# CKAN v3
This document describes the architectures of CKAN v2 (“CKAN Classic”), CKAN v3 (also known as “CKAN Next Gen” for Next Generation), and CKAN v3 hybrid. The latter is an intermediate approach towards v3, where we still use CKAN v2 and common extensions, and only create microservices for new features.
You will also find out how to do common tasks such as theming or testing, in each of the architectures.
# CKAN v2, CKAN v3 and Why v3
In yellow, you see one single Python process:
graph TB subgraph ckanclassic["CKAN Classic"] ckancore["Core"] end
When you want to extend core functionality of CKAN v2 (Classic), you write a Python package that must be installed in CKAN. This way, the extension will also run in the same process as the core functionality. This is known as a monolithic architecture.

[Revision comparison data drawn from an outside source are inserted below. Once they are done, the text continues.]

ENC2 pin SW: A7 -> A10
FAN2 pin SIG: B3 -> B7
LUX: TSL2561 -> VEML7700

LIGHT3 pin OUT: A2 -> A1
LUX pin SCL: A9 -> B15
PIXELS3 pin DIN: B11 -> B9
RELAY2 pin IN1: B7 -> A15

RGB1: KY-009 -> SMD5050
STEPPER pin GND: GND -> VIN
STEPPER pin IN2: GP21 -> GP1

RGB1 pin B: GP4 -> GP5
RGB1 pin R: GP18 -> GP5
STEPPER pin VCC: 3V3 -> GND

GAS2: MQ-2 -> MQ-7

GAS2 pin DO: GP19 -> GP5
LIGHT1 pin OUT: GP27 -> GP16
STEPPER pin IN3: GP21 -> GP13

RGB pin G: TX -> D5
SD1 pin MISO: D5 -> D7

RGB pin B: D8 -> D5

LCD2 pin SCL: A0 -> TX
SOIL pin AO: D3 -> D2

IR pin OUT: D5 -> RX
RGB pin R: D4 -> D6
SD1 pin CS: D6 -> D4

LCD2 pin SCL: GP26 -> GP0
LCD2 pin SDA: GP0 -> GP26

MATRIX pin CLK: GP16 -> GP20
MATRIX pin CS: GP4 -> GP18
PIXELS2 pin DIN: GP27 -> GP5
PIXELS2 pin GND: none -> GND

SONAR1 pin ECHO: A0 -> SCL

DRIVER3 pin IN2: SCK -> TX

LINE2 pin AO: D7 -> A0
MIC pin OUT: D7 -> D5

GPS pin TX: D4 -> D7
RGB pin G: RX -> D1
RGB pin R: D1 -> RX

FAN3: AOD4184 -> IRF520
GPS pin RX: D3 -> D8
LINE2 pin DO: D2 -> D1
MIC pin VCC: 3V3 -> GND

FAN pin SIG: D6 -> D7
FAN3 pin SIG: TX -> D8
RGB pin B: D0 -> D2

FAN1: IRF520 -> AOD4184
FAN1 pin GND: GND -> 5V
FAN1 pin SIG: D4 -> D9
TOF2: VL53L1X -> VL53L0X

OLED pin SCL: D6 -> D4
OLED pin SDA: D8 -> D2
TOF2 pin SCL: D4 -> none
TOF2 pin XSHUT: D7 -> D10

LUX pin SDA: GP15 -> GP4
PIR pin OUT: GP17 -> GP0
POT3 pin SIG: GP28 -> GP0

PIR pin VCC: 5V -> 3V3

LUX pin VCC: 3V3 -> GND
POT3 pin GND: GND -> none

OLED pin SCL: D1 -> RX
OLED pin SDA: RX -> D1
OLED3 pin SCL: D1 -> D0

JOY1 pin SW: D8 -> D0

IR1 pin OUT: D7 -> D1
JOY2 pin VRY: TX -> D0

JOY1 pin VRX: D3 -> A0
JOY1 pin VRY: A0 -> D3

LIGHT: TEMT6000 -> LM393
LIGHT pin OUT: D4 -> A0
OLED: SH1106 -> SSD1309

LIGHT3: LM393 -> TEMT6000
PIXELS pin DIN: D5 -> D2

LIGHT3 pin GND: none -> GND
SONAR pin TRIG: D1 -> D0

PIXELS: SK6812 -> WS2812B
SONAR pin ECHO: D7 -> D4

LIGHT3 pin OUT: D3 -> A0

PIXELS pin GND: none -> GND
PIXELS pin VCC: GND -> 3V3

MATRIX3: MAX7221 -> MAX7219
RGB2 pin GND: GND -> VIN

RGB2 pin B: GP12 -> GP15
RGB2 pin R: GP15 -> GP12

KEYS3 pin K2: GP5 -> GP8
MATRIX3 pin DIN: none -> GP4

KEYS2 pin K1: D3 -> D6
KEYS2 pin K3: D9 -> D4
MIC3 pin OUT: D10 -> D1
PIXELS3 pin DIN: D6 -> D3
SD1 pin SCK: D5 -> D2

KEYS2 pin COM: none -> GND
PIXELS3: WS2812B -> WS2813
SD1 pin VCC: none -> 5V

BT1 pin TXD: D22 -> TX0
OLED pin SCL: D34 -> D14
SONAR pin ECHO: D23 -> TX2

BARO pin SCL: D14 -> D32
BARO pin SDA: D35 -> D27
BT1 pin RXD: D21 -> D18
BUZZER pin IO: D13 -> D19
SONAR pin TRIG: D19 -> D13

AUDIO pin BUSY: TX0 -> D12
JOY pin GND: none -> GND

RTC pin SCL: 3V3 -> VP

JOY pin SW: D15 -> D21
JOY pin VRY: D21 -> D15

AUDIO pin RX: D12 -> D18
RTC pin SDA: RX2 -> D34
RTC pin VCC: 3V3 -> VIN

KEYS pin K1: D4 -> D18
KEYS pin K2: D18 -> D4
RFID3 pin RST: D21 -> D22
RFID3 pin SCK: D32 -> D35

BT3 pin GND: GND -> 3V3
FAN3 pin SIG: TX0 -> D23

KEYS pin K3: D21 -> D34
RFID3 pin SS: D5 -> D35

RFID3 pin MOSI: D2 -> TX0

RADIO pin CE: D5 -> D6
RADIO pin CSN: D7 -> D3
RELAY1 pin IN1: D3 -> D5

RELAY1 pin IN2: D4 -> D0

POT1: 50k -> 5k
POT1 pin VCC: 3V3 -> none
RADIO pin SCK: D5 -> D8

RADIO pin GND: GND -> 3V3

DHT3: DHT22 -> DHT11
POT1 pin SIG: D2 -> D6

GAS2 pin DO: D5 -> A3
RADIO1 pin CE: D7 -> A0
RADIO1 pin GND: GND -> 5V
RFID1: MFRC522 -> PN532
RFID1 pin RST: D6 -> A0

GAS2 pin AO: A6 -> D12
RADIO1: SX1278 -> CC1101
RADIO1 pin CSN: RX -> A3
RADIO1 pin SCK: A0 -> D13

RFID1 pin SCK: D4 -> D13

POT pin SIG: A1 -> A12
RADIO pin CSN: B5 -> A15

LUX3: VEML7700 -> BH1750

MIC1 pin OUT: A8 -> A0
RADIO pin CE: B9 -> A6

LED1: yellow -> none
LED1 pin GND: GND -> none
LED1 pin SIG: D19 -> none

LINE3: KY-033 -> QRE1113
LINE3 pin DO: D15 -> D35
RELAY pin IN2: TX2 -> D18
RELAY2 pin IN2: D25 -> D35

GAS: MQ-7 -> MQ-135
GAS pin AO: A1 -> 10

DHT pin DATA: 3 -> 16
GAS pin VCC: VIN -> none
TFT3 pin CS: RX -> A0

graph TB subgraph ckanclassic["CKAN Classic"] ckancore["Core"] --> ckanext["CKAN Extension 1"] end
When you start to add multiple features, through extensions, what you get is one single Python process running many non-related functionalities.
graph TB subgraph ckanclassic["CKAN Classic"] ckancore["Core"] --> ckanext["CKAN Extension 1"] ckancore --> ckanext2["CKAN Extension 2"] ckancore --> ckanext3["CKAN Extension 3"] ckancore --> ckanext4["CKAN Extension 4"] ckancore --> ckanext5["CKAN Extension 5"] end
This monolithic approach has advantages in terms of simplicity of development and deployment, especially when the system is small. However, as it grows in scale and scope, there are an increasing number of issues.
In this approach, an optional extension has the ability to crash the whole CKAN instance. Every new feature must be written in the same language and framework (e.g. Python, leveraging Flask or Django). And, perhaps most fundamentally, the overall system is highly coupled, making it complex and hard to understand, debug, extend, and evolve.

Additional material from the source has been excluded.